The Count of Monte-Cristo has been my favorite book for the last twenty years. I think the character development in that book is astonishing. Monte-Cristo is a happy, carefree sailor who loses everything only to reinvent himself as an evil genius in possession of immense power and fortune. He is hell bent on revenge and this desire takes over his whole existence until there’s nothing left. He thinks he can play with destinies of others just like his own destiny was once played with but he is wrong. Although the prevalent theme of the Count of Monte-Cristo is revenge, ultimately the book is about forgiveness.
Have you won any awards for your writing?
One of my short stories set in Napoleonic period was the winner of Historical Novel Society Autumn Short Fiction Competition 2012. And I was the runner-up of 2013 defenestrationism.net Short Story Contest.
What is the hardest part of the writing process for you?
The hardest part is to treat writing as any other job.
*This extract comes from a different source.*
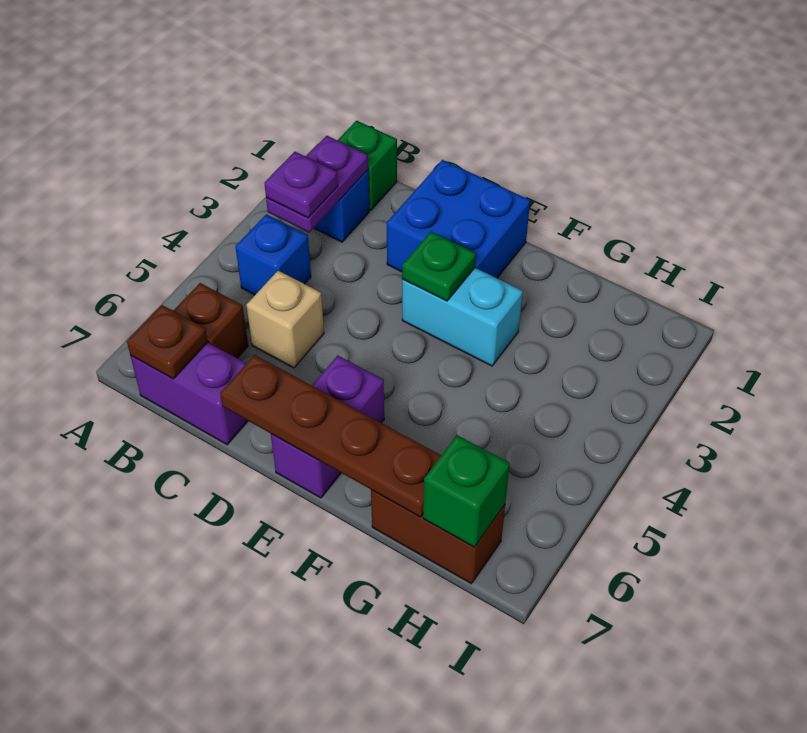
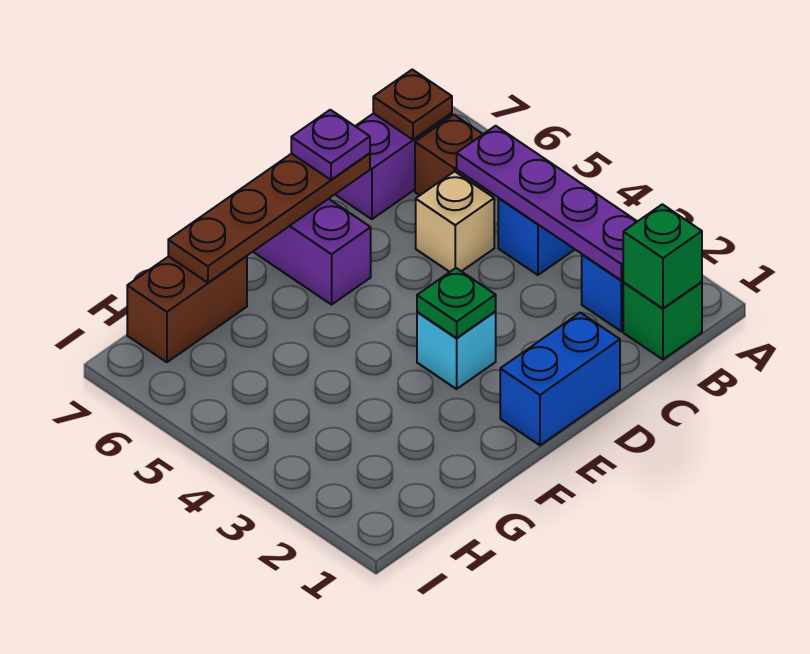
purple plate B2:B3 level 2 -> purple plate B2:B5 level 2
purple plate B3 level 3 -> purple plate D7 level 3
blue brick D1:E2 level 1 -> blue brick D1:E1 level 1
cyan brick E3:F3 level 1 -> cyan brick E3 level 1
green brick H7 level 2 -> green brick B1 level 2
To sit down and write no matter what, whether you feel like it or not, whether you are inspired or not.
Which of your characters is your favorite and why? My favorite character in my novel is a Hungarian soldier in Nazi-occupied Kiev. He’s not just any soldier but a soldier of Russian descent. I like him the most because of the way he handles many challenges he faces. Having grown up in a Russian family and now fighting on Hitler’s side and seeing Hitler’s atrocities on Soviet soil firsthand must be incredibly difficult for him. When he meets and falls in love with a Soviet girl called Natasha, he wants to do everything possible to protect her but it turns out that he himself needs protection.
What is your preferred writing environment?
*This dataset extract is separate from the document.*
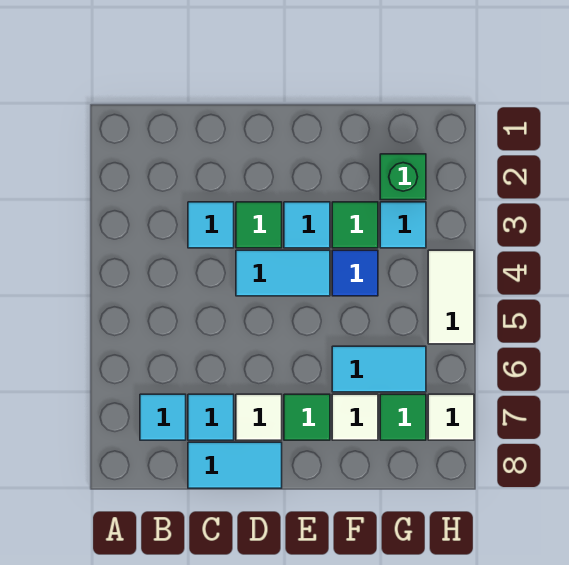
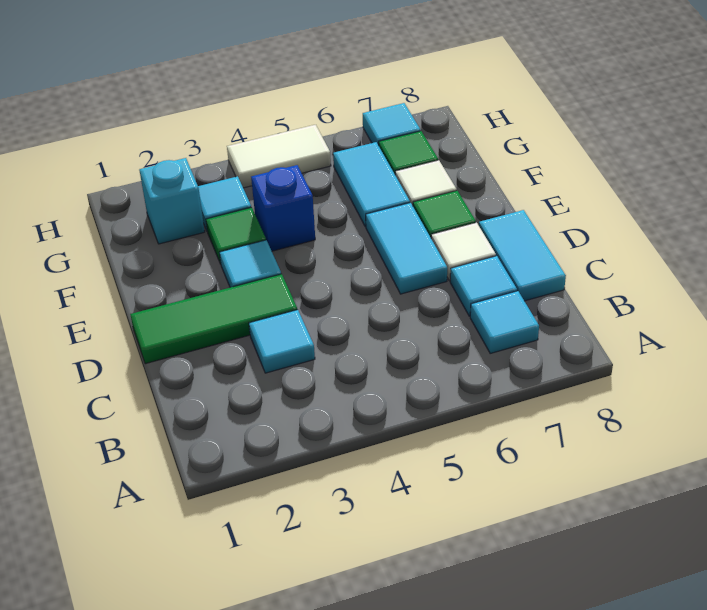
green tile D3 level 1 -> green tile D1:D3 level 1
cyan tile D4:E4 level 1 -> cyan tile D6:E6 level 1
blue tile F4 level 1 -> blue brick F4 level 1
green brick G2 level 1 -> cyan brick G2 level 1
white tile H7 level 1 -> cyan tile H7 level 1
I love writing at home where there are no interruptions. When I write, I turn off my phone and only check my messages when I finish a chapter. I also enjoy writing outside, in a quiet place, preferably overlooking the ocean. I carry a notepad with me everywhere I go because you never know when an idea might strike.
Do you have a careful plan when plotting your stories or do you just go with the flow?
Before I started writing my book, I planned out every chapter and prepared a detailed outline. But when I was actually working on it, the characters seemed to take on a life of their own. The end result was very different from what I had planned originally.
When did you know you truly wanted to give writing a shot?
I first started writing at University. Just an occasional poem or short story here and there. I never showed my work to anyone but enjoyed it very much. After I graduated, I stopped writing until about six years ago when I went back to Uni to do my history degree. One of my lecturers mentioned that I had a nice writing style and I thought, why not give it a go and this time actually try to get something published? I’ve been writing ever since.
What is your favorite quote?
‘In every soldier’s knapsack is a marshal’s baton’ Napoleon Bonaparte
Do you have any advice for other writers and what is it?
Start small, write a few short stories and get them published. Seeing your work out there is a great confidence boost for any writer. Duotrope is a great resource that lists thousands of markets for short stories. Write from your heart and don’t worry about editing until later. Find as many beta readers as you can to get as much feedback on your manuscript as possible.
Wild Card Question.
As an author, what is the one question that you wish people would ask you, but no one ever has and what would your answer be to that question?
Can I buy a thousand copies of your book?
And my answer would be a thousand times YES!